The recipe included two bottles (that's two ounces) of red food coloring. Remember how I told you not to pack your food coloring if you move? That was because one casualty of my move was a bottle of red food coloring that opened mid move, and made a complete mess of everything that was packed with it, and ended up leaving tiny stains on my brand new counter. Bastard.
Long story only slightly shorter, I was SO CAREFUL with the red food coloring. REALLY CAREFUL. And you know what happened? Red food coloring still splattered and now I have more little red stains on my brand new counters and some on my brand new matchstick blinds. In addition, I just bought some brand new dish towels at Williams Sonoma, and two of them now look like I tried to stop the bleeding of a gunshot victim. And this shit doesn't come out. I oxi cleaned them and everything. The first dish towel was my fault; why on earth didn't I hide it away and use an old rag? Such a dumb dumb. But the second ruined one is a mystery. I blame the kid.
We poured the batter in a shamrock-shaped cake pan, and baked the thing. I had buttered and floured the pan beforehand, I cooled the cake on a rack, and then the damn thing wouldn't come out of the pan. I submerged the bottom of the pan in warm water like the internet told me to; no movement. Eventually, the next day, half of it came out, and Leila coaxed out the other half.
We frosted it green. It was the ugliest damn cake you've ever seen in your whole life. I could not get over it looking like blood and guts, so I didn't even taste it, but Leila declared it to be delicious, and Rob ate it, and now the carcass is just sitting there, on my brand new counter, taunting me. You know how much I like cake, right? I mean, I like cake A LOT. But I just cannot touch that thing.

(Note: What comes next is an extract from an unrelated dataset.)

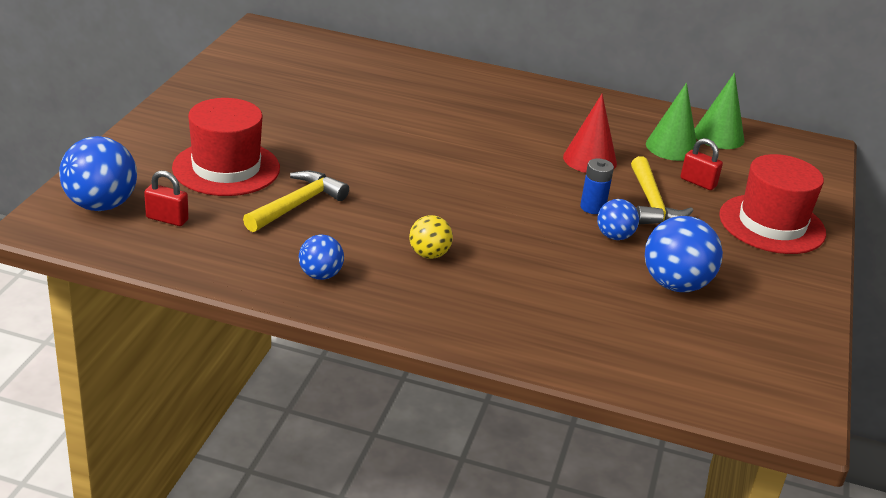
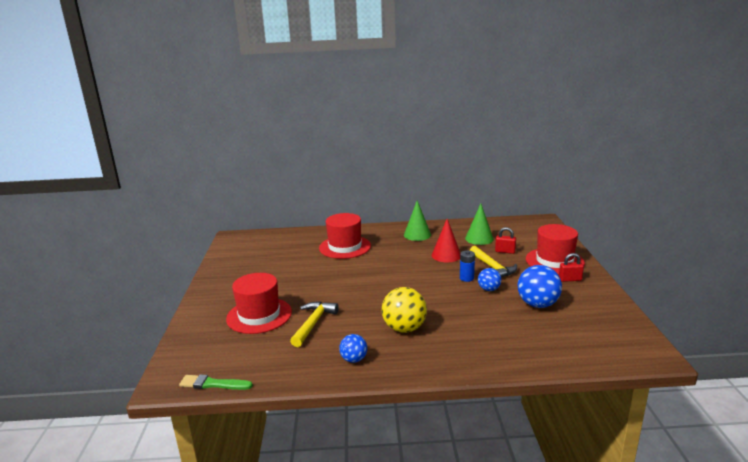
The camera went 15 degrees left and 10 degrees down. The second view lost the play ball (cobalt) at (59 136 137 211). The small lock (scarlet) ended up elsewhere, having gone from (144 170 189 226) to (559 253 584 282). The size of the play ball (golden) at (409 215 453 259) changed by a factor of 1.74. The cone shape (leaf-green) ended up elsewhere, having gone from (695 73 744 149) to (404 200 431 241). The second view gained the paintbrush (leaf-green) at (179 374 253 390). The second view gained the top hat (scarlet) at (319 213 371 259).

So, no more red velvet cake for me. No more red food coloring for me either. Now I'm going to go get some 220 sand paper and get those little red stains out of the counter. The dish towels will never recover, so I'm taking the money I would have spent on a cake at United Market, and spending it on another new set of dish towels. So there.
So nasty looking
p.s. I still send my thanks to Tipsy Baker, though, not her fault I can't handle food coloring like an adult.